Don’t know the option name? Start here. Each section shows a common formatting goal, the config to achieve it, and a before/after example.

All examples assume the default config unless stated otherwise. Click the config option name to jump to its full documentation in the Config Reference.

Option: line_width (default: 80)

Narrower widths force more wrapping. Wider widths keep more on one line.

format:
line_width: 40

Before (line_width: 80):

target_link_libraries(
mylib
PUBLIC Boost::filesystem Boost::system fmt::fmt spdlog::spdlog)

After (line_width: 40):

target_link_libraries(
mylib
PUBLIC
Boost::filesystem Boost::system
fmt::fmt spdlog::spdlog)

Option: tab_size (default: 2)

Controls how many spaces each indentation level uses. Larger values make nesting more visually distinct; smaller values save horizontal space.

format:
tab_size: 4

Before (tab_size: 2):

if(ENABLE_TESTS)
add_executable(test_runner test_main.cc)
endif()

After (tab_size: 4):

if(ENABLE_TESTS)
add_executable(test_runner test_main.cc)
endif()

Option: use_tabs (default: false)

Some projects prefer tab characters for indentation so that each developer’s editor can display them at their preferred width.

format:
use_tabs: true

Indentation uses tab characters instead of spaces. The visual width is still controlled by tab_size.

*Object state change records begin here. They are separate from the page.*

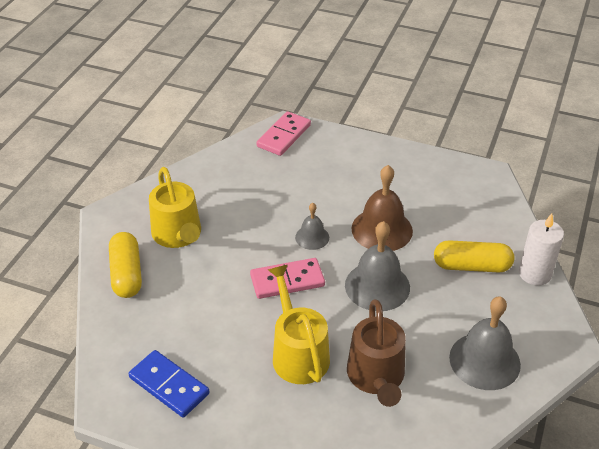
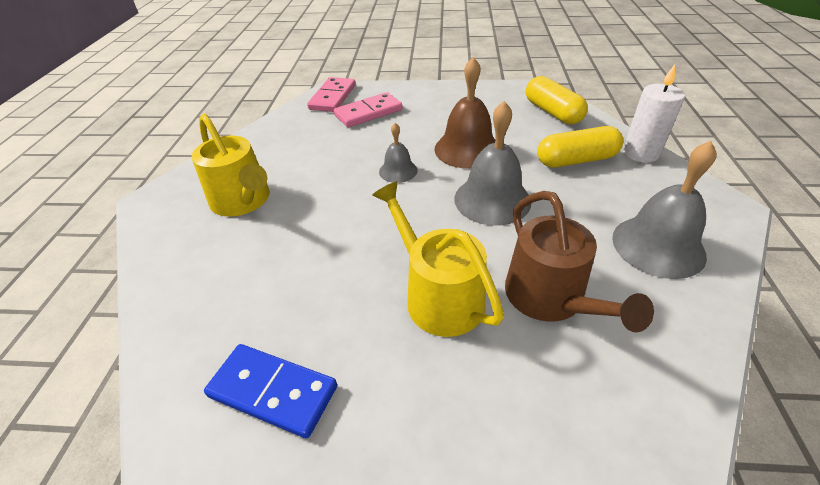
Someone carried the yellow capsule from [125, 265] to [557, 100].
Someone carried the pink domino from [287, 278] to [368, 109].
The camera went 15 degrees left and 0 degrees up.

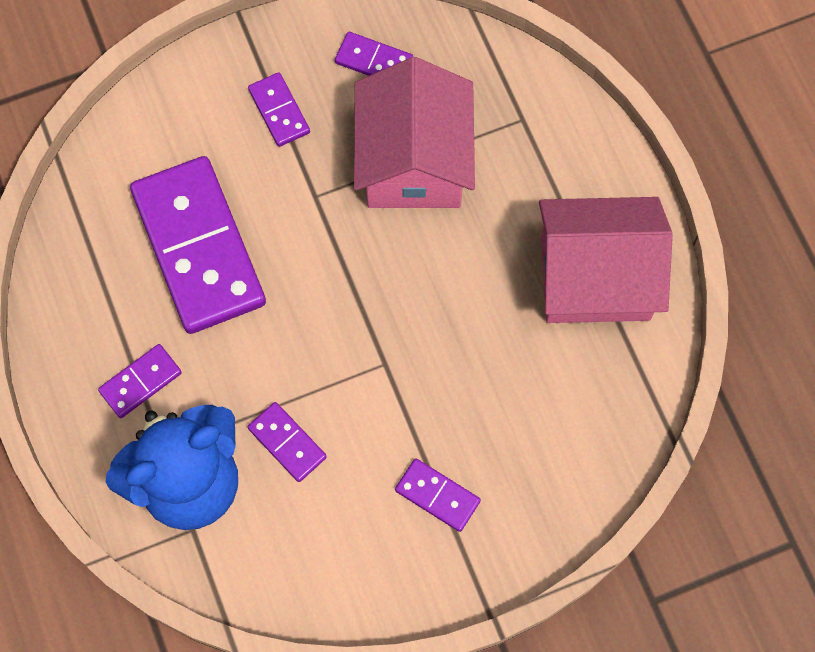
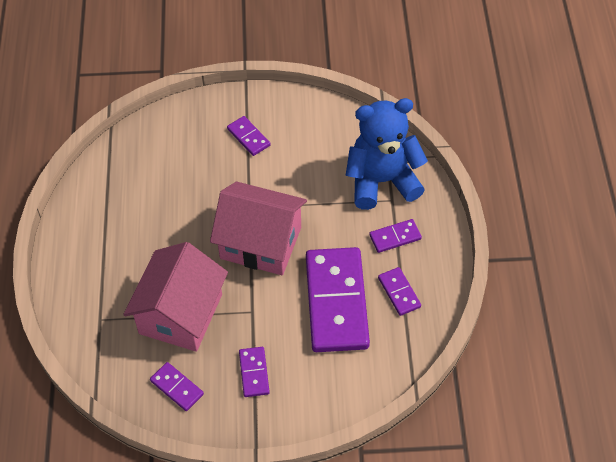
Someone carried the purple domino from [287, 442] to [399, 291].
Someone carried the pink house from [606, 260] to [258, 228].
The camera went 160 degrees left and 15 degrees down.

Option: command_case (default: lower)

CMake is case-insensitive for command names, so add_executable and ADD_EXECUTABLE are identical. This option enforces a consistent style across your project.

format:
command_case: upper

Before:

cmake_minimum_required(VERSION 3.20)
add_executable(myapp main.cc)

After:

CMAKE_MINIMUM_REQUIRED(VERSION 3.20)
ADD_EXECUTABLE(myapp main.cc)

Set to unchanged to leave command names as they are in the source.

Option: keyword_case (default: upper)

Keywords like PUBLIC, PRIVATE, VERSION, and FATAL_ERROR are also case-insensitive in CMake. This option enforces consistent casing for all recognized keywords and flags.

format:
keyword_case: lower

Before:

target_link_libraries(mylib PUBLIC dep1 dep2)
cmake_minimum_required(VERSION 3.20 FATAL_ERROR)

After:

target_link_libraries(mylib public dep1 dep2)
cmake_minimum_required(version 3.20 fatal_error)

I want the closing parenthesis on its own line

Section titled “I want the closing parenthesis on its own line”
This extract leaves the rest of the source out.